March 21, 2016  By Matt Jones

Dr. Amber Garber (pictured above) The Ceres database has two parts – one which manages and stores the data and a disconnected one to record data input from other devices

With important research taking place on a number of fronts, the Huntsman Marine Science Centre in Saint Andrews, New Brunswick, Canada is an epicenter of aquatic academia. In order to ensure the best possible usage of their research, the Huntsman created the Ceres Database with support from the Atlantic Canada Opportunities Agency – Atlantic Investment Fund, The New Brunswick Innovation Foundation, Aqua Bounty Canada and the Center for Aquaculture Technologies Canada.

“It’s a secure, reliable, centralized relational database,” says project lead Dr. Amber Garber. “There are searching, reporting and basic analysis features with quality control and quality assurance which allows for auditing as well.”

The database has two parts – the main application which manages and stores the data and a disconnected application to record data through devices not directly connected to the database. When PIT tagging fish, for example, researchers can scan PIT tags directly into the program on a laptop while also entering data such as weight, length, deformities and tank number. The application can be set up to calculate condition factor, to count fish as they are tagged and to automatically repeat family and tank numbers as well as automatically assigning a fish number.

“When we’re PIT tagging total weight is entered and then length,” says Dr. Garber. “It calculates the condition factor, which uses both weight and length. And so we use that normally as a check, because if someone mistypes the weight or length they’ll have a funky condition factor. If the condition factor is out of range and the box pops up, you can click on it and make the note that ‘I typed 23 instead of 2.3’ or enter an error code.”


Tracking changes with a written explanation or an error code are part of many quality assurance (QA) and quality control steps which ensure the accuracy of the database. To that end, staff at different levels also have varying levels of access as it relates to editing the database.

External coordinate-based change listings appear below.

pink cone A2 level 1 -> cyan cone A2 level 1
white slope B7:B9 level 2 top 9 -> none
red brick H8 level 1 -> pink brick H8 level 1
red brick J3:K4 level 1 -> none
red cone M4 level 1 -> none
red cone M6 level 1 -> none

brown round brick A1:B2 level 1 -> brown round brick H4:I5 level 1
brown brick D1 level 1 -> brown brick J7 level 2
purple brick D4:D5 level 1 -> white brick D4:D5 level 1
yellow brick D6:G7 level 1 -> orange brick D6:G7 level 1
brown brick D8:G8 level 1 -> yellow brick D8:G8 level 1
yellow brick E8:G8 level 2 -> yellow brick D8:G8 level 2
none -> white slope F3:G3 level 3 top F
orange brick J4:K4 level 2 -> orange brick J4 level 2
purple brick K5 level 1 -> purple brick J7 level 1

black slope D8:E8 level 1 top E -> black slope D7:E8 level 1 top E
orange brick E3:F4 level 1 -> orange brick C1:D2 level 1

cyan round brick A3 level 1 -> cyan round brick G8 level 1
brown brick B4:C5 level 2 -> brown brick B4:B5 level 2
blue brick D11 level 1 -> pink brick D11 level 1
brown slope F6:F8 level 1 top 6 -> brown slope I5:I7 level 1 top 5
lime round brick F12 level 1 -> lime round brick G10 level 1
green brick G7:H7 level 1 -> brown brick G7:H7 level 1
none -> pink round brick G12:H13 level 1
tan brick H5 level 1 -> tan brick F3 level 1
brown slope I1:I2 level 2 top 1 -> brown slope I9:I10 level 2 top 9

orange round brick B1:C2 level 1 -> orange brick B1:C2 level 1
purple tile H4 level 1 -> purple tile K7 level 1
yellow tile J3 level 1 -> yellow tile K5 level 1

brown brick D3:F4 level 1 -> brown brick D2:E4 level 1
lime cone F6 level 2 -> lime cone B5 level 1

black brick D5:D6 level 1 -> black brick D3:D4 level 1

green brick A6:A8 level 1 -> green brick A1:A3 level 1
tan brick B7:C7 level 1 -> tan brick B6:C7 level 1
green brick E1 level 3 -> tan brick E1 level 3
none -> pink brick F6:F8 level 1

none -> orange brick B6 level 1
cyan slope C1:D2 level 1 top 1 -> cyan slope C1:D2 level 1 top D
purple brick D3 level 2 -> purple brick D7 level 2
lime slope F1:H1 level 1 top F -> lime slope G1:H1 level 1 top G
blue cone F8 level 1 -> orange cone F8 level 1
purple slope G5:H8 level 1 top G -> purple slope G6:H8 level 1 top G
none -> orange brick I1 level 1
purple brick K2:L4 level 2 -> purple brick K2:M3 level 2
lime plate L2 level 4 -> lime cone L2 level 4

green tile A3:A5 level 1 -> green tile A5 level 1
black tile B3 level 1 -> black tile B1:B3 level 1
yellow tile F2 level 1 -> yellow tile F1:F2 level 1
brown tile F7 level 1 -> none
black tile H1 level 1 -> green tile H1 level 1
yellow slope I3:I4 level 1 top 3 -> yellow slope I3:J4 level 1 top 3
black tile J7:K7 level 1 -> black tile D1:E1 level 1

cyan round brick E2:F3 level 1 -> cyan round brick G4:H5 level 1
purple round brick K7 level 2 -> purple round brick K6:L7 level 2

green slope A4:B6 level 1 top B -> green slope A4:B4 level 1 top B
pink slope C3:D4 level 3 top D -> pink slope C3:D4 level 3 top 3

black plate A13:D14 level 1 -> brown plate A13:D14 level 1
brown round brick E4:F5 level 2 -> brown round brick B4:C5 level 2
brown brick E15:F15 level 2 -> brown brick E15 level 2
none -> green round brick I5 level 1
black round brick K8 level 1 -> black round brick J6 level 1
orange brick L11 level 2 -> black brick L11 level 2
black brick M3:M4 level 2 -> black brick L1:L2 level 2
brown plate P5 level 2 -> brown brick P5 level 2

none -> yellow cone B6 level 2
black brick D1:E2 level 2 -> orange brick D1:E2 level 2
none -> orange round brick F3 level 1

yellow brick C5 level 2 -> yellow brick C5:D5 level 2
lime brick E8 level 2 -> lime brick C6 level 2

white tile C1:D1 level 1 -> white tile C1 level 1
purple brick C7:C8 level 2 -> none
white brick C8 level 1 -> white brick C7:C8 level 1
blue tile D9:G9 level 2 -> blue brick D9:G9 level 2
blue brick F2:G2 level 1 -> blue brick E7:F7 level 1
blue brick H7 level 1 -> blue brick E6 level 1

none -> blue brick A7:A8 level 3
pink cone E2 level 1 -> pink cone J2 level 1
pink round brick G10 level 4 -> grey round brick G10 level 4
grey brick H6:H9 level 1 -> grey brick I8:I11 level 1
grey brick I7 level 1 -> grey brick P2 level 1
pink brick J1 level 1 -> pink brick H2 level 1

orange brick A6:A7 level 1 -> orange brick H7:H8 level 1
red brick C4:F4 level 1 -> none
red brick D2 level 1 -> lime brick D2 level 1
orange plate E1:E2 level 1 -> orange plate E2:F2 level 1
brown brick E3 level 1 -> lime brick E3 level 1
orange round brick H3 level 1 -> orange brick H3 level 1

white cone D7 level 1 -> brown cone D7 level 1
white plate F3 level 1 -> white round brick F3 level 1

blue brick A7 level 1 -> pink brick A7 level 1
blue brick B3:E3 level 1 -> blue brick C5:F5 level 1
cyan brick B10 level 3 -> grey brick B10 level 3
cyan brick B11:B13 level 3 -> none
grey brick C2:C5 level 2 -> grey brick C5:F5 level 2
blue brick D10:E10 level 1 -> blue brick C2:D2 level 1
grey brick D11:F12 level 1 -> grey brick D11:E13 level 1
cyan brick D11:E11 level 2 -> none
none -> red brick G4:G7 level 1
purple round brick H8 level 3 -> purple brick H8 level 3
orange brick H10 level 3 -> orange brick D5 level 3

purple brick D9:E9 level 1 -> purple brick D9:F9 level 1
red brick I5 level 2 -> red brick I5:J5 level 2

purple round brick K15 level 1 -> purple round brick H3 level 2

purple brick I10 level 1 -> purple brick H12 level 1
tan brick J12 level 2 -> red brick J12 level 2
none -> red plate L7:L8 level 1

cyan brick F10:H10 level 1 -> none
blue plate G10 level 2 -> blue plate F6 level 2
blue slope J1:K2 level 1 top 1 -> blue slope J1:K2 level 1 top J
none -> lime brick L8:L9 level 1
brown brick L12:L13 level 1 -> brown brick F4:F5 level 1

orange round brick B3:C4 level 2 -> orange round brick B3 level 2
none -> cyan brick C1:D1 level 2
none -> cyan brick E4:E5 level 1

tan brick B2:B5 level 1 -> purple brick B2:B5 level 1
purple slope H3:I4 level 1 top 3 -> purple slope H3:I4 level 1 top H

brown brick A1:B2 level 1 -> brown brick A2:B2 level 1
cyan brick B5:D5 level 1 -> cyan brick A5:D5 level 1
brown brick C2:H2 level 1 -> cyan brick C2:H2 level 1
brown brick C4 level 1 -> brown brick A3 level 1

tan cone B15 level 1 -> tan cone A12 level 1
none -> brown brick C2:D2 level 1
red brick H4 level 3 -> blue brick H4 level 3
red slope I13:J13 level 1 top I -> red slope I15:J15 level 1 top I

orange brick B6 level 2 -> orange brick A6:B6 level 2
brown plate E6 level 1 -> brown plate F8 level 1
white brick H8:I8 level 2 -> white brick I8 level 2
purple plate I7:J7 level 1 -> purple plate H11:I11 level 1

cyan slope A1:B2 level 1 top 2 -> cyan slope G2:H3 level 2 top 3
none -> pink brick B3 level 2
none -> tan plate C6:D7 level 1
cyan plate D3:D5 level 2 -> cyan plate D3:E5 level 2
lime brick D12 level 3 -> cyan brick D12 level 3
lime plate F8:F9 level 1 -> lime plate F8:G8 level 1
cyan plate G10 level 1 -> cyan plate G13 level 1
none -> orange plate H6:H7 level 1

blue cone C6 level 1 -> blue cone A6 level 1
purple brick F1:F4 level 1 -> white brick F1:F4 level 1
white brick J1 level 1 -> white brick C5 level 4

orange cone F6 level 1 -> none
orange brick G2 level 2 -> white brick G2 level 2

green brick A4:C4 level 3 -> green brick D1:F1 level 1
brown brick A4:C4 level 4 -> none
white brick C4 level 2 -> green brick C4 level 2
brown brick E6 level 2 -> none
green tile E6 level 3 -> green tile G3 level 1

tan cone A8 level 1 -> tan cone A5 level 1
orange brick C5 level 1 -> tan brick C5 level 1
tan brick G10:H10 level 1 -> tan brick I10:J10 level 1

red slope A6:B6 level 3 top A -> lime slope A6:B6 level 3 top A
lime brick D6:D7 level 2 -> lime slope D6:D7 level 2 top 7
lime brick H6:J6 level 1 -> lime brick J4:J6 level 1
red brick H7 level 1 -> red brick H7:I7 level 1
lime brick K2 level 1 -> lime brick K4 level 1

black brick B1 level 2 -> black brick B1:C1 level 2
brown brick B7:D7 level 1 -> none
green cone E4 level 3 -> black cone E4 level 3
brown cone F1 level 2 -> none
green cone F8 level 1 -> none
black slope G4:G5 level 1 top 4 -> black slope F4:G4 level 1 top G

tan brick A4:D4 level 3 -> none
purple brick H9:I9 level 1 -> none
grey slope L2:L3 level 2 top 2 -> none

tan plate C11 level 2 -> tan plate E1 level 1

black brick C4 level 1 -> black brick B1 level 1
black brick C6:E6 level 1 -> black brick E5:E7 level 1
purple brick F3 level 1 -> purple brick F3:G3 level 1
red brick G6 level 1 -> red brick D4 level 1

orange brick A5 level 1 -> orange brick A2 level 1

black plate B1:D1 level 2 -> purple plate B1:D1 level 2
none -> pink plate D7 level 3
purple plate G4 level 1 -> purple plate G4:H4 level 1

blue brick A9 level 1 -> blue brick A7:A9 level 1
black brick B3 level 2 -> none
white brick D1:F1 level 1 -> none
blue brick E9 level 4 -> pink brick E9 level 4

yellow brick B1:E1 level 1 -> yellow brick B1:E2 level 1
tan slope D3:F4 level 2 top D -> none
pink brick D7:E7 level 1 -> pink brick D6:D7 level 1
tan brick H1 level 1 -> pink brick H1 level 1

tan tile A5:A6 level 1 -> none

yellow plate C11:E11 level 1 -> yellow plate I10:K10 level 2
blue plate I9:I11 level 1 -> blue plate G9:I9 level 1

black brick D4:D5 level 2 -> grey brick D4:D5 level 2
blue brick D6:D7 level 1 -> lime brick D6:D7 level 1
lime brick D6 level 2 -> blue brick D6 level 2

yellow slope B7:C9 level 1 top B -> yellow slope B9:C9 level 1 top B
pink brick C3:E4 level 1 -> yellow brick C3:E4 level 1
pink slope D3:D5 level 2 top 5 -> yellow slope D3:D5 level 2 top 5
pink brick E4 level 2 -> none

“The Administration role can access any part of the program,” says Dr. Garber. “The Data Manager role can create the forms in the main application that are used to record data in the disconnected application, can approve data for uploading, and can alter data once it is loaded into the main. If you’re a QA person, then you could log in that way and be allowed to assess data prior to uploading, accepting or rejecting it. A technician is able to enter data in the disconnected application, but they cannot alter data in the main application.”

The Ceres Database comprises information from all research projects occurring at the Huntsman Centre.